🤖 AI Summary
To address insufficient reasoning accuracy of large language models (LLMs) in Text-to-SQL tasks, this paper proposes a Chain-of-Thought (CoT)-enhanced Direct Preference Optimization (DPO) framework that relies solely on SQL execution feedback—eliminating the need for reward modeling or human annotations. Methodologically, we introduce the first execution-guided CoT-DPO paradigm, enabling end-to-end differentiable optimization of reasoning trajectories. Our approach unifies CoT-based inference with offline and online DPO, facilitating scalable, preference-driven refinement of SQL generation grounded in executable outcomes. Evaluated on BIRD and Spider benchmarks, our method substantially outperforms existing zero-shot CoT and non-CoT DPO baselines: LLaMA-3 70B achieves 68.51% and 68.53% execution accuracy on the BIRD dev and test sets, respectively—up from 57.37%—and attains 86.59% on Spider’s test set, establishing new single-model state-of-the-art performance.
📝 Abstract
Text-to-SQL demands precise reasoning to convert natural language questions into structured queries.

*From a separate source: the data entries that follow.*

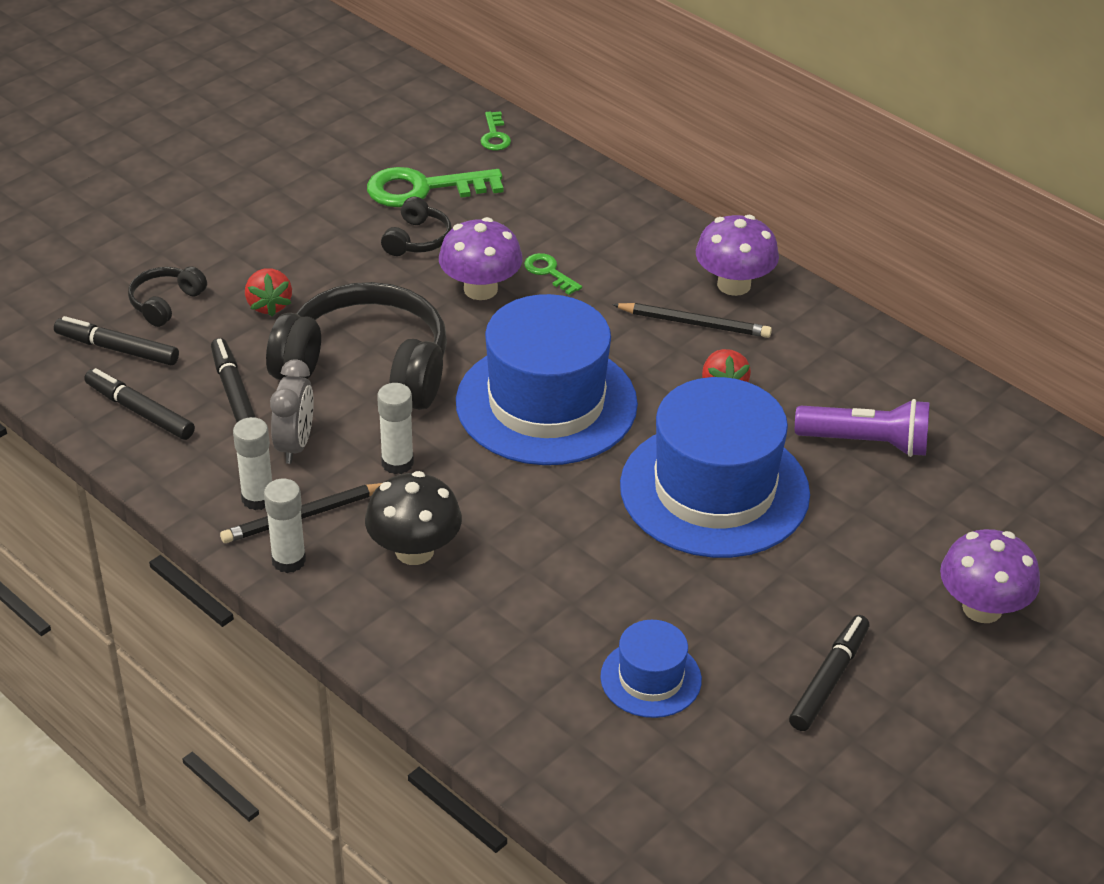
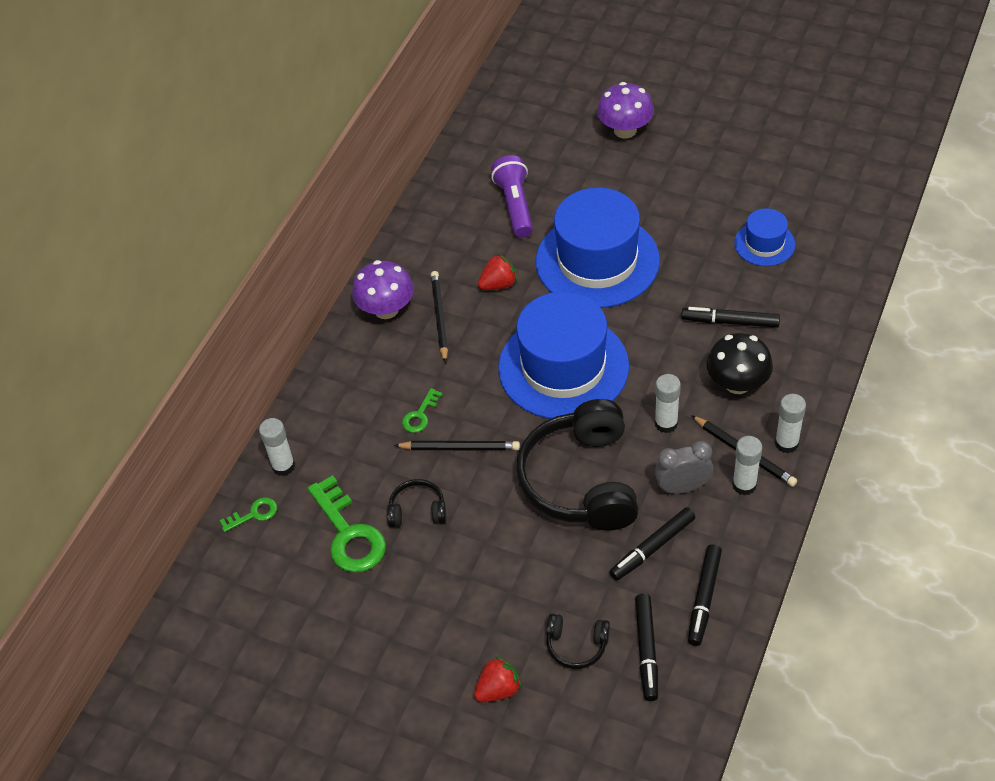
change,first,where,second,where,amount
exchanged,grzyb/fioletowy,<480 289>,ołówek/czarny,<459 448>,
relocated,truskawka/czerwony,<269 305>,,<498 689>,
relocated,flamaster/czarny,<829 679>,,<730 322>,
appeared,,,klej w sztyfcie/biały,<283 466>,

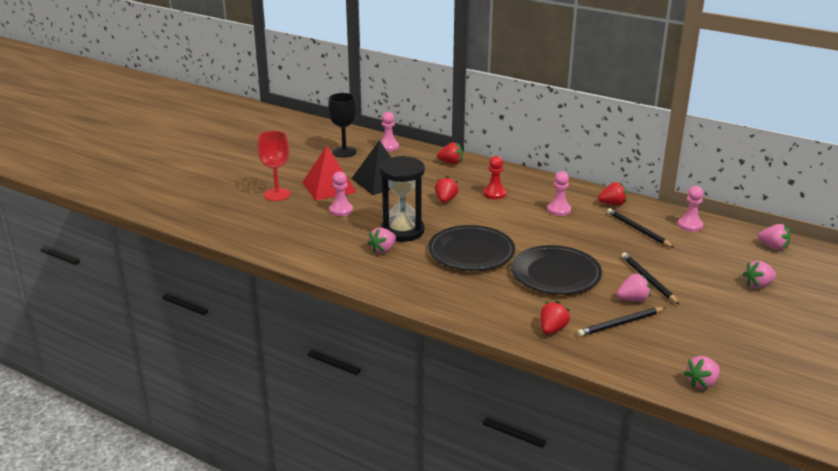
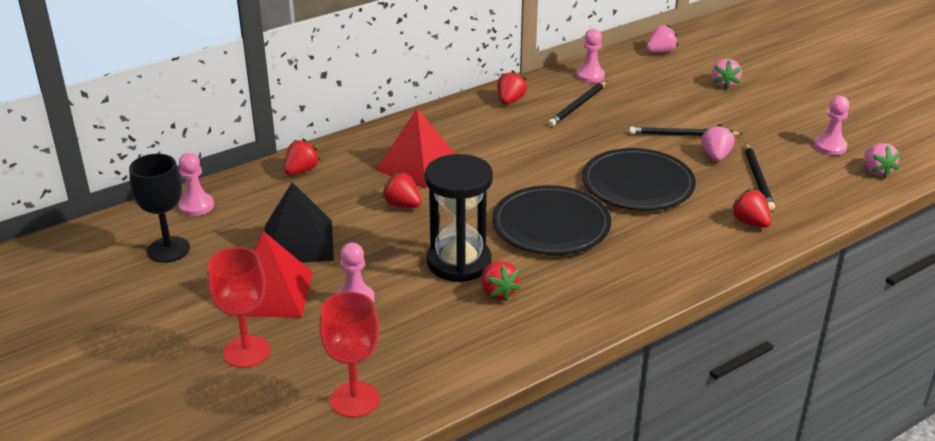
change,first,where,second,where,amount
exchanged,pionek/czerwony,<494 194>,piramida/czerwony,<418 165>,
relocated,pionek/różowy,<558 210>,,<830 147>,
spun,ołówek/czarny,<638 230>,,<578 106>,45 degrees counterclockwise
colour,truskawka/różowy,<383 250>,truskawka/czerwony,<498 292>,
appeared,,,kielich/czerwony,<354 400>,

While large language models (LLMs) excel in many reasoning tasks, their ability to leverage Chain-of-Thought (CoT) reasoning for text-to-SQL remains underexplored. We identify critical limitations: zero-shot CoT offers minimal gains, and Direct Preference Optimization (DPO) applied without CoT yields marginal improvements. We propose ExCoT, a novel framework that iteratively optimizes open-source LLMs by combining CoT reasoning with off-policy and on-policy DPO, relying solely on execution accuracy as feedback. This approach eliminates the need for reward models or human-annotated preferences. Our experimental results demonstrate significant performance gains: ExCoT improves execution accuracy on BIRD dev set from 57.37% to 68.51% and on Spider test set from 78.81% to 86.59% for LLaMA-3 70B, with Qwen-2.5-Coder demonstrating similar improvements. Our best model achieves state-of-the-art performance in the single-model setting on both BIRD and Spider datasets, notably achieving 68.53% on the BIRD test set.